The district said more than 500 students and staff tested positive on Sunday alone.

LOUISVILLE, Ky. — The Omicron variant is causing record COVID case counts in Jefferson County and around the country.

After the holidays, parents and students flocked to JCPS testing sites before the return to in-person school Tuesday

In a letter to families, district officials said they plan to return, with COVID mitigation policies still in place, but would be "actively monitoring the number of COVID-19 cases in Louisville." 

District Health manager Eva Stone said more than 500 students and staff tested positive on Sunday alone. As of Monday evening, the district reported more than 900 student and staff positive cases.

JCPS expanded hours at five different testing sites Monday to allow more students and staff to be tested. 

Monday, teachers like Emilie McKiernan Blanton, who is also a JCTA board member, prepared for the return to the classroom. 

"Every time we return from break its always stressful its always anxious, this year is probably a little more extreme," she said. 

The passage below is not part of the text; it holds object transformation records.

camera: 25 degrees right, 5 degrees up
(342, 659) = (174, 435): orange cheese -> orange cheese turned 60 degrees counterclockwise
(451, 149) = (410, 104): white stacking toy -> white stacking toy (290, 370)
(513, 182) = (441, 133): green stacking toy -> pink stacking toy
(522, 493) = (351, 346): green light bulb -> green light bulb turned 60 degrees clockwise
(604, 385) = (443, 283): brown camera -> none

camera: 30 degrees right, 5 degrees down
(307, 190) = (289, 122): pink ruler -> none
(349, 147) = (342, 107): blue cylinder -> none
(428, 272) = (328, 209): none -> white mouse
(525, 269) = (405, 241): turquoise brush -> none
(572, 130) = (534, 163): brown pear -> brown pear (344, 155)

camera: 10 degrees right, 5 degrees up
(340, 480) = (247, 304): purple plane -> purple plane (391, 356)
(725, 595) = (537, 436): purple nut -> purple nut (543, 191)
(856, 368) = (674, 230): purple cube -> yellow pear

She said teachers know they'll have to give students gentle reminders about things like masking and seating arrangements, to try and keep people safe. 

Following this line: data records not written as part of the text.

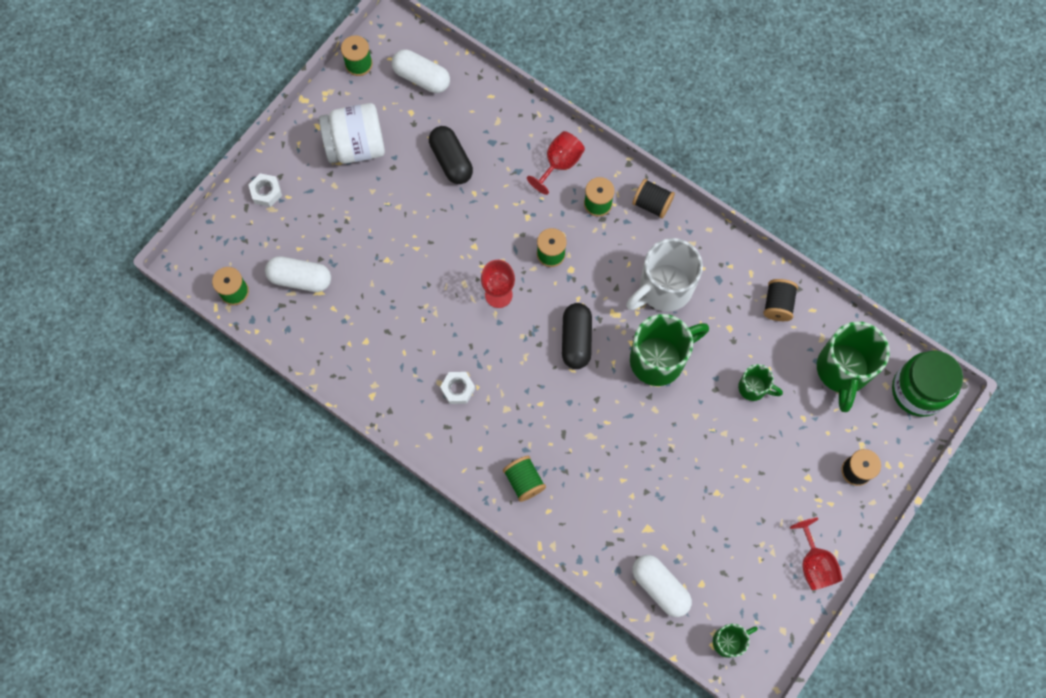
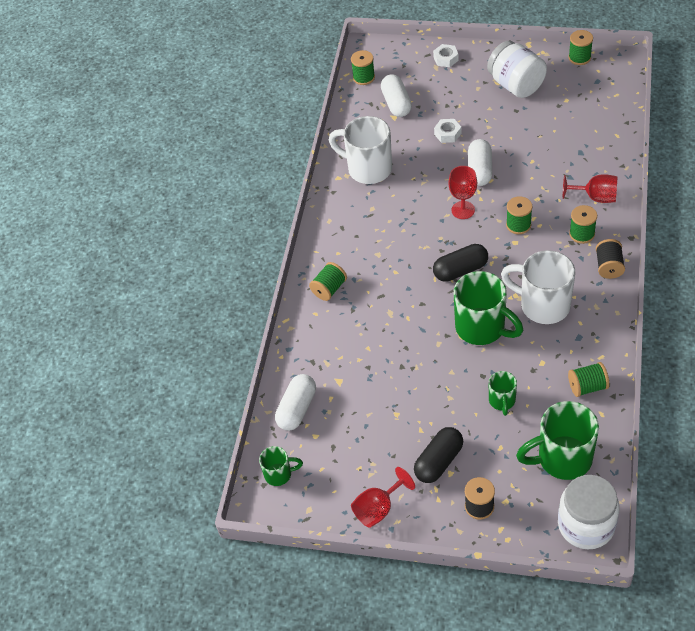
camera: 70 degrees right, 20 degrees down
(379, 358) = (368, 169): none -> white mug
(421, 78) = (598, 93): white capsule -> white capsule (479, 170)
(451, 161) = (547, 137): black capsule -> black capsule (439, 461)
(458, 389) = (374, 220): white nut -> white nut (447, 134)
(729, 641) = (279, 474): green mug -> green mug turned 45 degrees counterclockwise
(777, 304) = (587, 386): black spool -> green spool
(918, 390) = (586, 525): green jar -> white jar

RELATED: 'Omicron has hit us harder' | Gov. Andy Beshear says virus cases have doubled as positivity rate surges to nearly 21%

"We're going to go over 'this is how the cafeteria runs, this is how this runs,' and COVID strategies are just part of that," she said. “We tell them 'your nose is cold, try gentle corrections.'" 

District data show more than 6,000 total positive cases among students and staff for the school year. 

Health manager Dr. Eva Stone says regular testing helped keep the overall total relatively low. 

"We're two years into this and we have a new normal," she said. "Testing and vaccines and these types of things are all part of that new normal."

At Ballard High School Monday, lines of cars wrapped around the building for testing. 

"I actually feel a little less uncomfortable about it because there are so many people out, we aren't the only ones in this boat," parent Lindsay Jones said. 

“If any other family were in my position and didn’t get their kid tested and sent them to school, I would be upset," she said.

For teachers, keeping kids in class hinges on positives among their own ranks.

"It's honestly a building by building basis," McKiernan Blanton said. "My building has almost 100 staff members but an elementary school down the street might have 20."  

McKiernan Blanton said she knows it's easy for parents to worry about rumors about district closings and changes. She reminds them any official changes to school will come directly from JCPS. 

JCPS officials wrote in a letter to parents Sunday "While our plan is to resume in-person instruction as scheduled on Tuesday, January 4, we are continually reviewing data to understand COVID’s impact on our school community. We are committed to keeping you informed and providing updates to our families." 

The district has the option to go remote for 10 days, under state law.